Health system executives say that they were already using automation before the pandemic, and the pandemic led them to speed up the adoption process. Here are four examples of how health systems are applying robotic process automation (RPA).
Allina Health: A matter of survival
Allina Health in Minneapolis began a revenue cycle overhaul in 2019, focusing on centralizing functions, increasing efficiency and creating an automation road map. It has already automated many business office functions as well as coding, charge reconciliation, clinical documentation and level-of-care determination.
“If we hadn’t done this, we might not have survived the first wave of COVID,” said Motti Edelstein, vice president of revenue cycle at Allina. “In the beginning of the pandemic, a lot of people retired or moved into non-healthcare roles. We had a mass exodus, and it has become harder to recruit. I had to figure out how to reallocate work.”For example, automating underpaid claims review meant Edelstein could reassign 13 of the 15 employees who previously performed this task to denial management instead. Automating eligibility checks and prior authorizations meant he could move many of the more than 100 people who previously performed these tasks to patient access and registration.

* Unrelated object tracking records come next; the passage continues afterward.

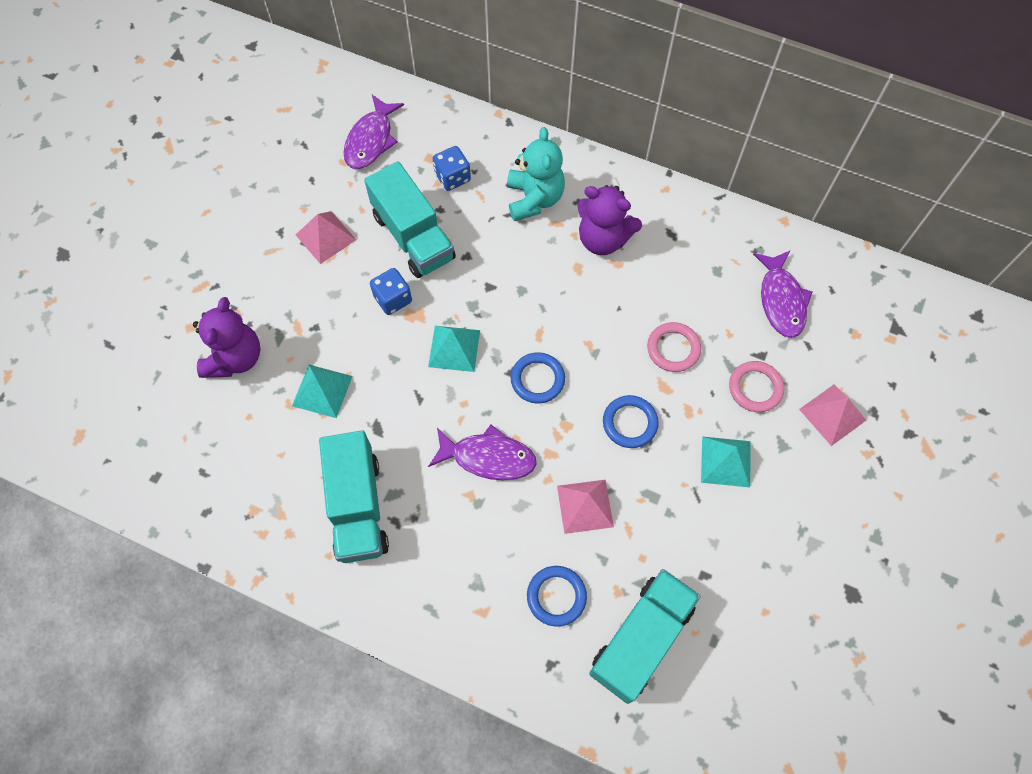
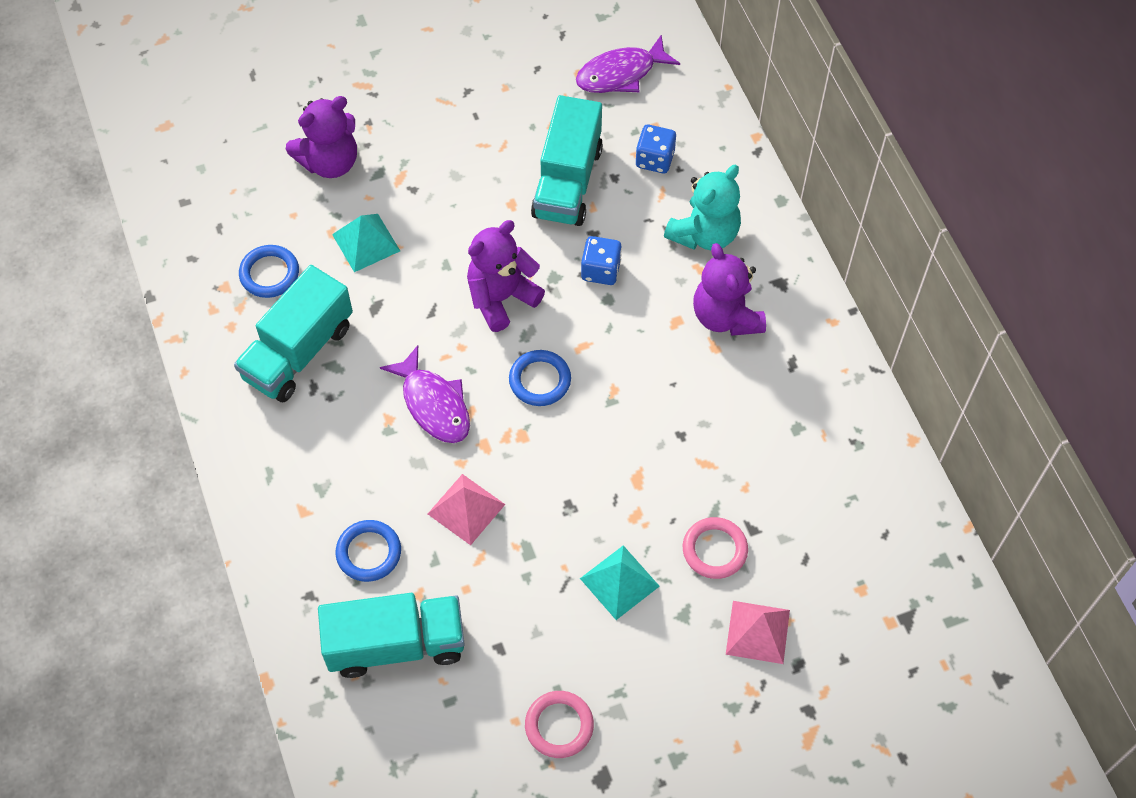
camera: 45 degrees right, 5 degrees down
(325, 237) = (498, 124): pink pyramid -> none
(393, 299) = (496, 218): blue dice -> blue dice (600, 270)
(454, 348) = (501, 298): turquoise pyramid -> purple teddy bear
(630, 423) = (575, 480): blue ring -> blue ring (269, 274)
(673, 349) = (681, 456): pink ring -> pink ring (559, 726)
(781, 300) = (826, 502): purple fish -> none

“We still need clerical staff, but we don’t need to hire more people to do manual tasks,” Edelstein said.
Main Line Health: Using staff more effectively
Main Line Health in Philadelphia has used automation to move staff into more valuable roles, a decision that has paid dividends in recent years.
Main Line Health, which finalized its contract with an RPA vendor in 2019, didn’t see massive staffing shortages during the pandemic like much of the industry did. Johanna Weller, MBA, vice president of revenue cycle at Main Line, said automation could be one reason why.
“With automation, there’s a ripple effect in terms of employee engagement and motivation because it removes the boring, mundane tasks,” she said.
“As we’ve embraced automation, many people have moved from the back end to the front end of the revenue cycle,” Weller said. “Our philosophy is to get it right the first time, so we don’t need to chase claims.”
Henry Ford Health: A key component
At Henry Ford Health, headquartered in Detroit, revenue cycle automation is a key component of the health system’s long-term economic plan.
“We can’t afford to pay people to touch such a high volume of individual transactions,” said Steve Hathaway, chief revenue officer at Henry Ford. “We’re in a harsh economic climate and have been for many years. We need to be as efficient as possible.”
Changing demographics of the staffing pool offers another reason to embrace automation.
“We have an aging workforce in the coding world, and there aren’t enough coders with specialized knowledge to replace retirees,” Hathaway said. “We’re looking at automation — specifically autonomous coding — to offset this.”
With autonomous coding, a computer reads the medical record and assigns billing codes often without human intervention. Henry Ford is currently testing the technology with its coding for emergency department and physician bedside consultation services.
As part of the plan to move toward autonomous coding, Henry Ford has partnered with an offshore coding company to help it manage workload as coders retire.
“We are committed to minimizing impact on our employees” during these transitions, said Hathaway.
Sanford Health: Easing a big void, advice for rural hospitals
Coder shortages — particularly on the inpatient side — have been a challenge at Sanford Health in Sioux Falls, South Dakota, said Tony Morrison, vice president of revenue cycle. The health system budgets for 24 full-time inpatient coding positions, and at the end of 2021, all positions were full. In the beginning of 2022, 10 of those coders left.
“Losing 10 inpatient coders in an organization as large as ours is a huge impact,” said Morrison. “We have filled seven of the 10 positions, but it takes a full year to train them. We still have a big void.”
Sanford Health continues to outsource its coding, when needed, but Morrison said the cost is not sustainable. It’s also leveraging DRG validation software to help mitigate revenue loss.
Patient access has also seen a lot of turnover, and Morrison hopes automation will help. Sanford will soon begin using interactive voice response (IVR) in its call center. IVR technology allows patients to make payments and get basic information 24/7. IVR can also automatically queue up patient accounts so reps don’t spend time looking for records when patients call.
Many stand-alone rural and critical access hospitals might not be able to afford this type of technology and other forms of automation, Morrison said. However, he said that, like anything, it’s all about the cost-benefit analysis.
“Small hospitals really have to take a look at what’s available out there and then weigh it up against what it takes to keep your A/R [accounts receivable] current,” he said. “Sometimes the cost-benefit analysis is such that it’s probably way less expensive to have some of the automation.”